C’est quoi au juste être en santé? L’interlocuteur va y revenir sans cesse sachant que son vis-à-vis tenterait de s’échapper, non pas en fuyant l’espace réel de la discussion, mais en tentant de le subvertir, de noyer involontairement la question en racontant autre chose que l’essentiel ou en choisissant une seule orientation, celle qui lui paraîtrait communément connue et probablement facile. Il y a donc de la difficulté et celle-ci réside à la fois dans la relativisation que dans l’absolutisation du terme. Si la santé est seulement relative, elle nourrirait toutes sortes de calculs, de légèretés voire même de fantasmes liés à notre modernité gourmande qui n’aspire qu’à posséder et à manier savamment la superfluité.

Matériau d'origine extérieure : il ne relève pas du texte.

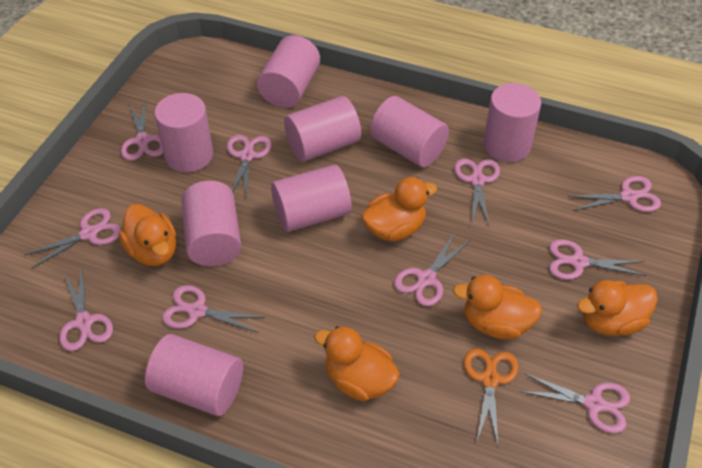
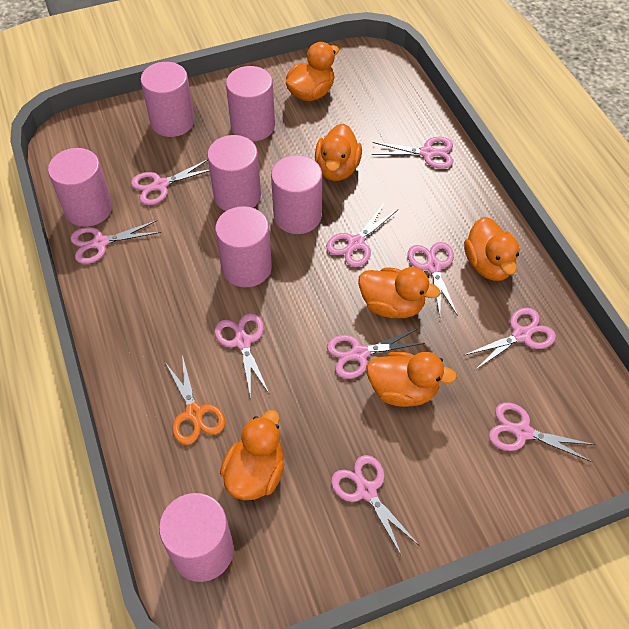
orange duck: 5 -> 6
pink cylinder: 8 -> 7

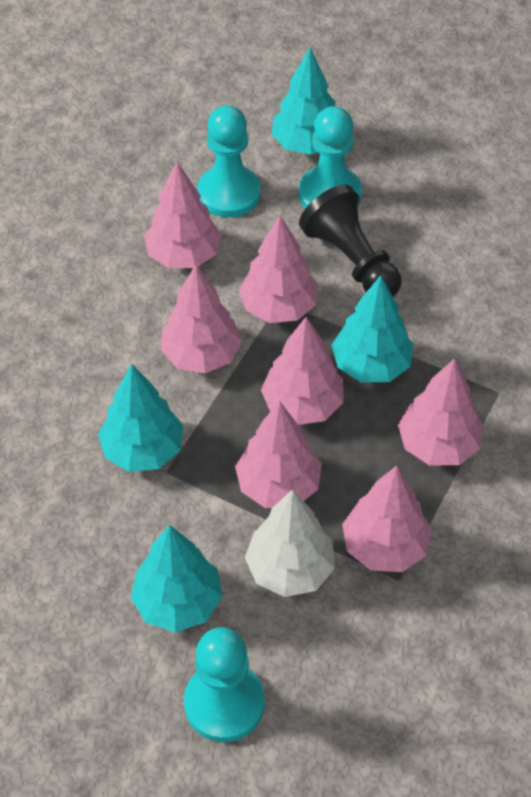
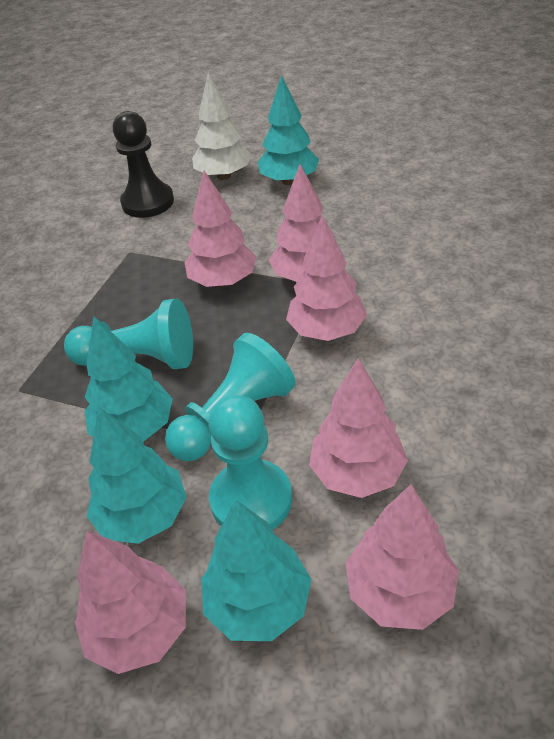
pink tree: 7 -> 6

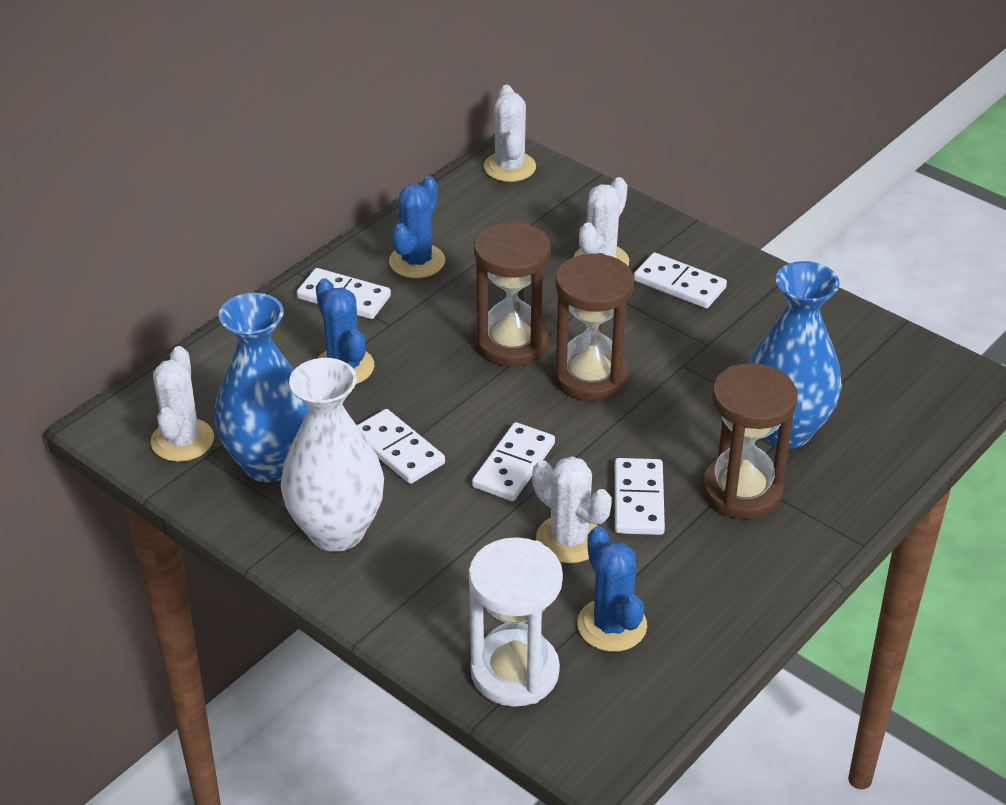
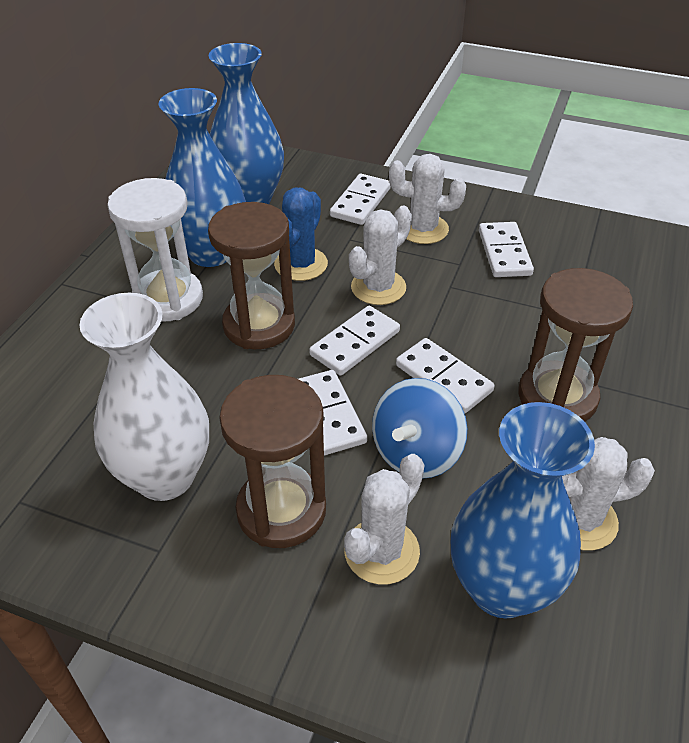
blue cactus: 3 -> 1
blue spinning top: 0 -> 1
blue vase: 2 -> 3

En revanche, si la santé devient absolue, elle ne laisserait pas de place à la vie et ses mécanismes internes ou à ses variantes, à ses phases ou à ses surprises, à ses rebondissements ou à ses supposées impasses, etc. Ce qui est en jeu c’est la notion même de vie, sa faculté d’être vie et sa destinée. La santé est inhérente au jeu de la vie, c’est-à-dire à ses subtilités qui sont susceptibles de voiler à la fois la santé et son contraire.

Ainsi, ni la relativisation, ni l’absolutisation ne permettent de cadrer définitivement la santé ou le bien être du bipède raisonnable.

«Mais tu ne meurs pas de ce que tu es malade; tu meurs de ce que tu es vivant».
Montaigne

En dehors d’une mise en perspective philosophique, on peut disposer d’autres grilles de lectures apparentées comme la sociologie, l’anthropologie et même la théologie. Posons quelques questions qui instaurent le lien avec la théologie en partant de la notion de vie. Pourquoi la vie existe-t-elle et comment? Comment la notion de santé s’articule-t-elle à celle de la vie? Si la vie est nécessaire parce que, comme êtres humains, nous ne pouvons pas la concevoir autrement, il va falloir sans cesse produire du sens (acquisition de la santé par exemple) afin que la nécessité même de la vie soit justifiée. Posons la santé comme ce pourquoi il faut que la vie se produise. Envisageons aussi une sorte de conscience vitale qui nous fixe au cœur de la vie du monde plutôt que dans l’obscur choix d’une démission ou d’un refus de conquérir, une non mission.

La santé c’est prioritairement cette relation qui se tisse avec et à l’origine. Théologiquement parlant, une telle démarche constitue le geste fondamental. Mais il faudra à la suite de cette fondation élucidée, libérer une autre question, celle qui concerne le comment, la manière de rendre cette vie qui nous est donnée véritablement digne.

La vie c’est la santé. L’individu croyant va tenter d’y parvenir en légitimant toutes les étapes qui y conduisent. Viennent alors au secours de la santé, un ensemble de moyens humains qui ont fait leur preuve dans l’histoire humaine, tout ce qui relève de la médecine générale, de la psychologie, de l’art, de la technique, de la communauté, bref un ensemble de paramètres qui définissent la nature holistique de la santé. Ensuite, il faudra, pour le croyant, fixer l’espérance comme principe nécessaire et radical. La santé c’est vivre l’espérance avec ses réalités et ses virtualités. La dimension asymptotique caractérise en somme l’impossible cadrage historique. Il faut toujours voir la santé au-delà de la santé pour limiter, voire supprimer, les simplifications réductrices.